Before the intervention, 62.5%, 12.5%, 17.5%, and 25.0% of girls reported facing restrictions during menstruation, such as not visiting temples, not attending school or playing, not touching males, and sleeping separately respectively. No significant differences were observed regarding those restrictions after intervention (p>0.05) which were also similar to other studies conducted in Bangladesh and Nepal [31,32]. Inclusion of comprehensive menstrual hygiene education in the school curriculum before the menarche and engagement of mothers, teachers, school nurses and community leaders in menstrual hygiene education sessions can be more effective in improving menstrual hygiene in the long run which will allow girls to discuss freely about menstrual issues and minimize harmful traditional practices.

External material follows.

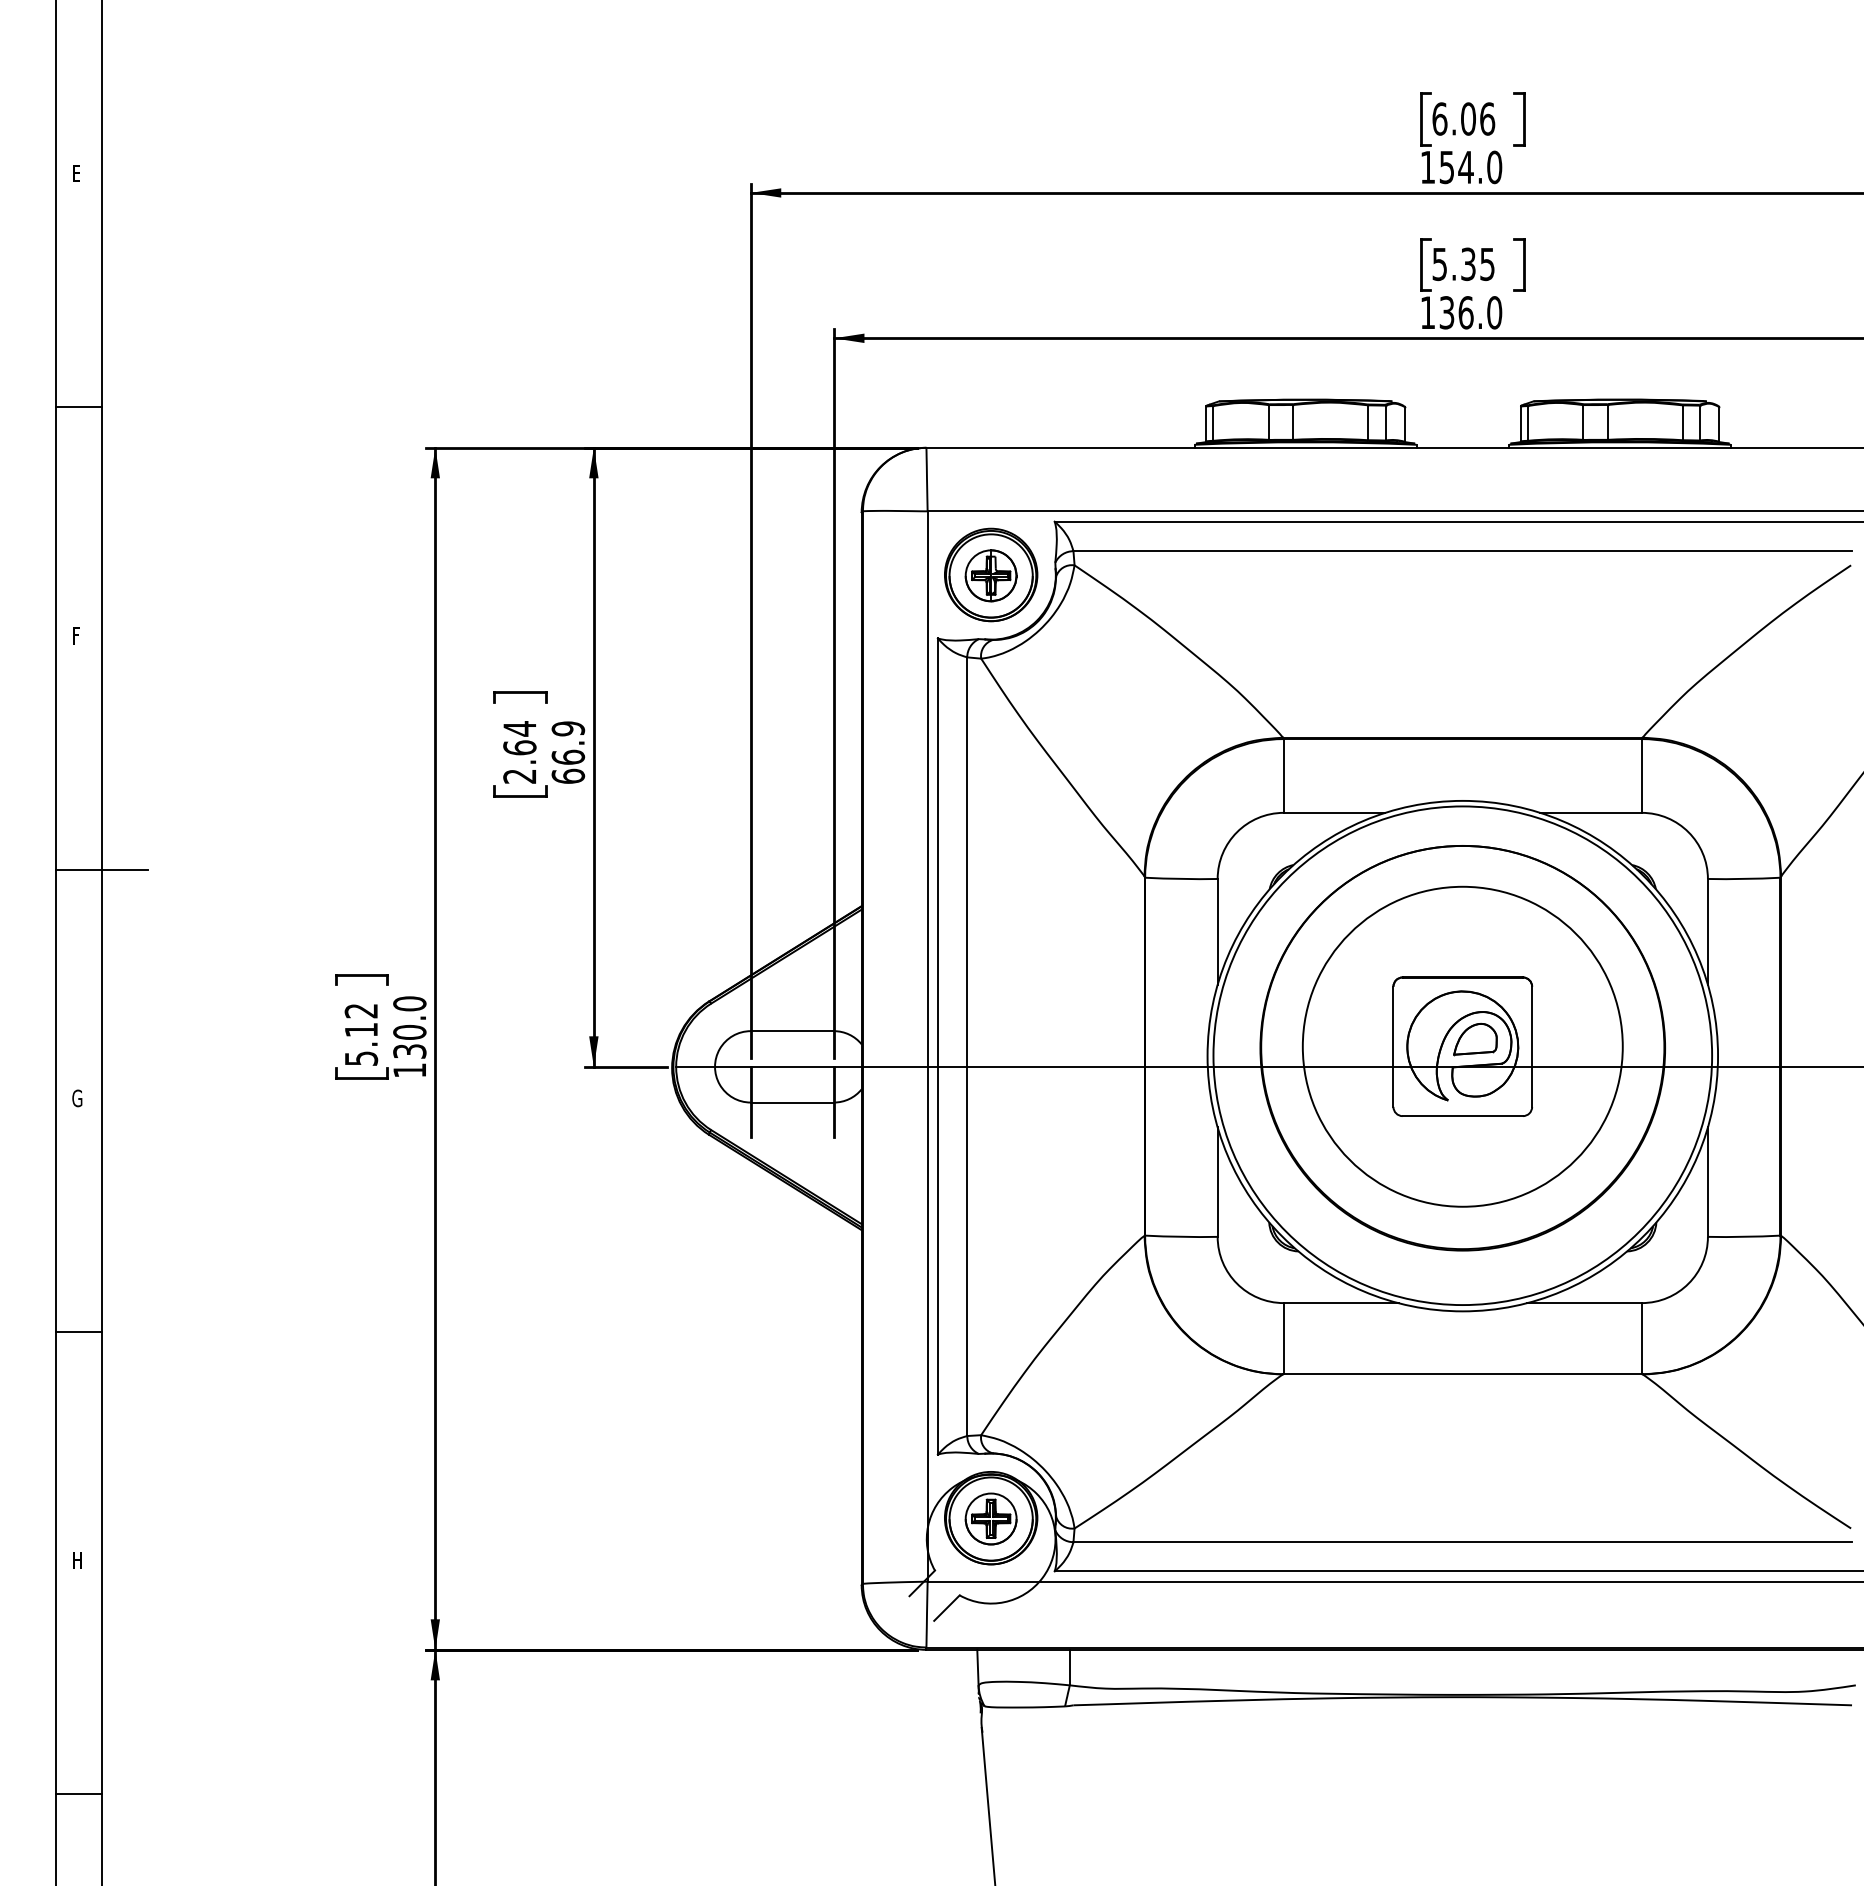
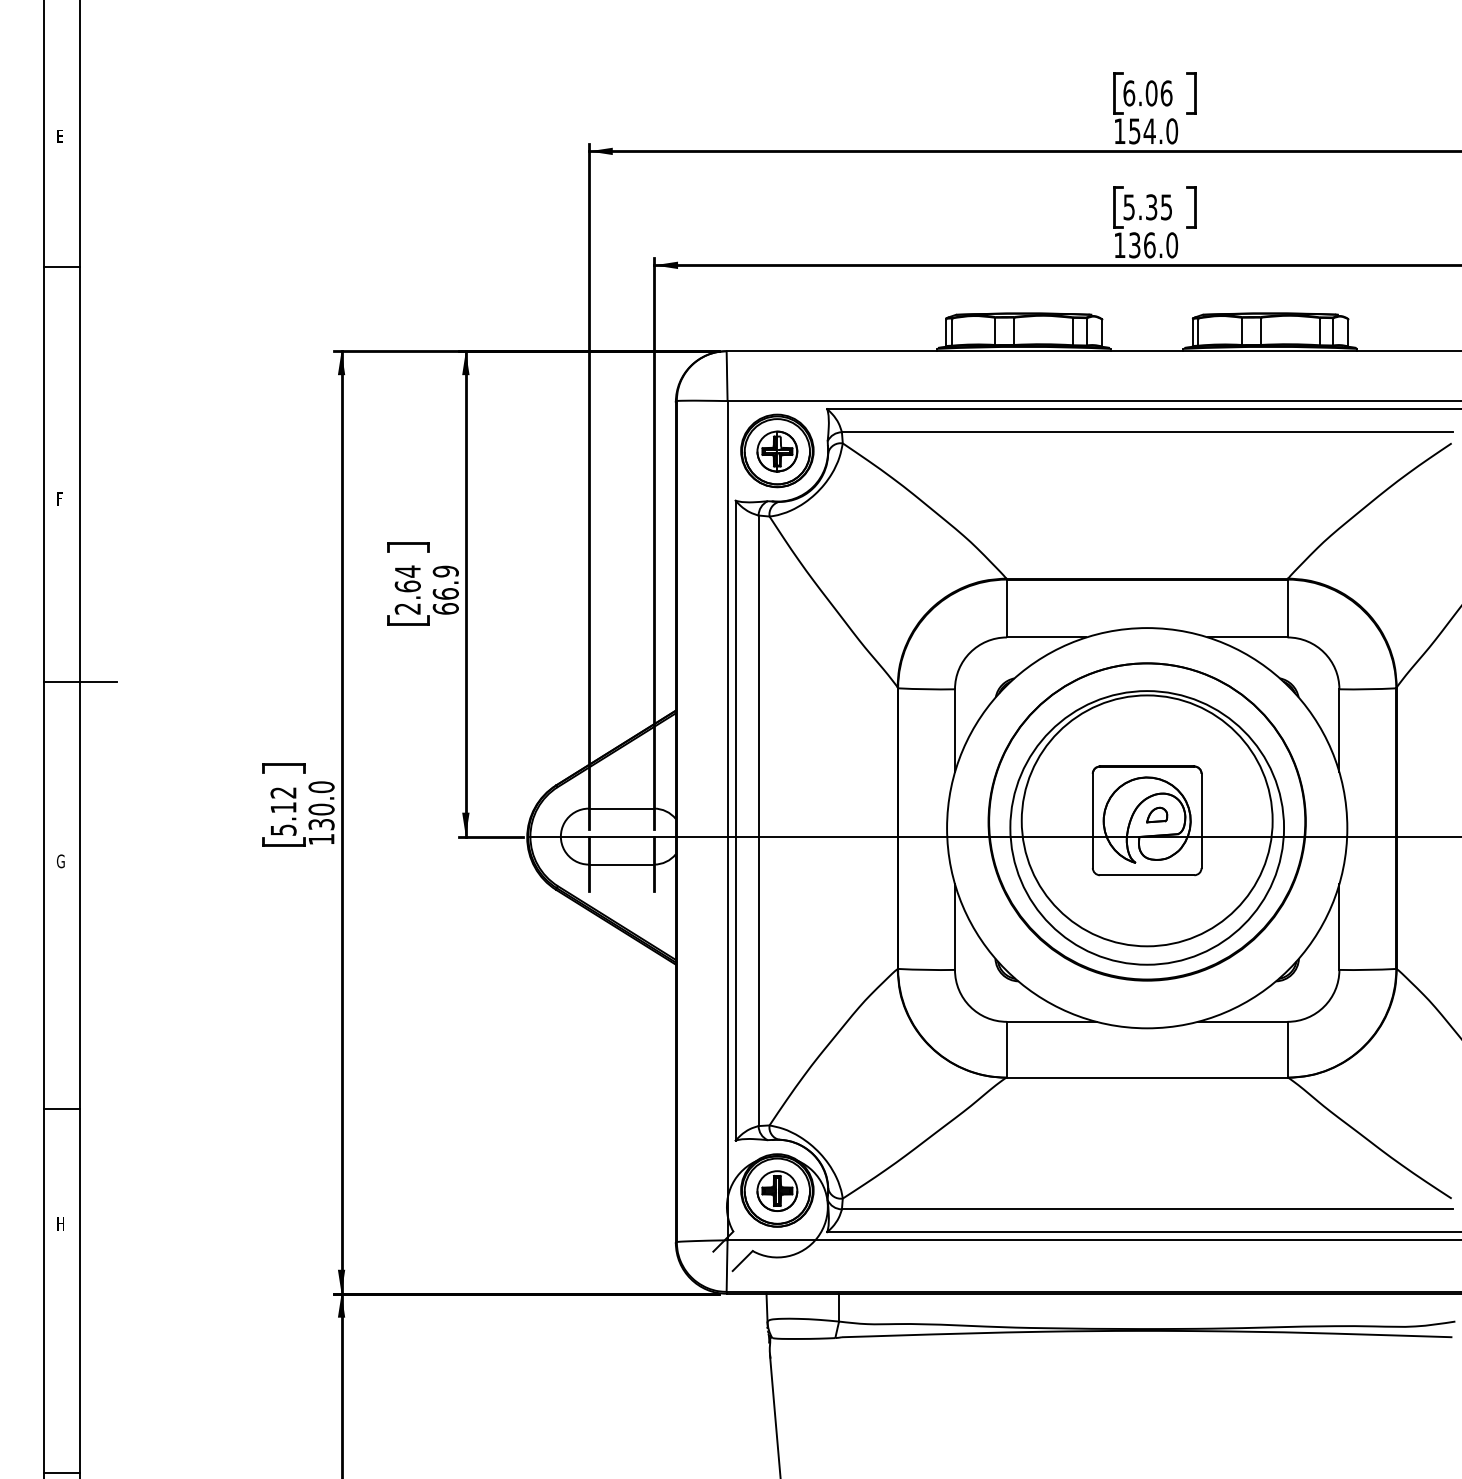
line: (78, 407) -> (61, 267), moved
part: (1475, 1039) -> (1157, 815), size x0.6
circle: (1462, 1055) -> (1146, 827), size x0.7
line: (78, 1331) -> (61, 1108), moved
line: (78, 1794) -> (61, 1473), moved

The main strength of this study lies in its well-planned educational intervention, which successfully improved menstruation-related knowledge and practices among the participants. The simulation approach focused on hygienic menstrual practices like washing hands, appropriate selection of absorbents and safe disposal allowing participants to observe and get involved in those hygienic activities in a real setting by themselves. There has been few intervention research on improving basic school girls’ menstrual hygiene knowledge and practices. Despite the fact the age of menarche has been continuously dropping in recent years, many primary or basic schools and communities remain unprepared. The limitation of this study was that the majority of knowledge and practice-related data were self-reported as a result, it was assumed that participants understood the questions and that their responses reflected their real-life behavior may not have been accurate. Another limitation of this study was the small sample size, as only two schools were selected. This may compromise the generalizability of the results.
Conclusions
Before the intervention, adolescent girls had a limited understanding of menstruation and proper menstrual hygiene practices. However, after the health education sessions, their knowledge and hygienic practices significantly improved. This study highlights the importance of conducting comprehensive and practical menstrual hygiene educational intervention in primary or basic schools aiming at early teenage girls considering timing, content and method of delivery. Prioritizing girl-friendly WASH facilities is paramount as it not only enhances their overall menstrual health and quality of life but also plays a crucial role in improving their education through confident management of menstrual hygiene without facing any barriers or societal stigma and discrimination.
Acknowledgments
The authors extend heartfelt thanks to all participants and teachers from their respective schools for their support and cooperation, without whom this research endeavor would not have been possible. The authors also expresses gratitude to the Health Division of Pokhara Metropolitan City for funding the study and provider of the educational materials whose assistance was crucial to the intervention’s success.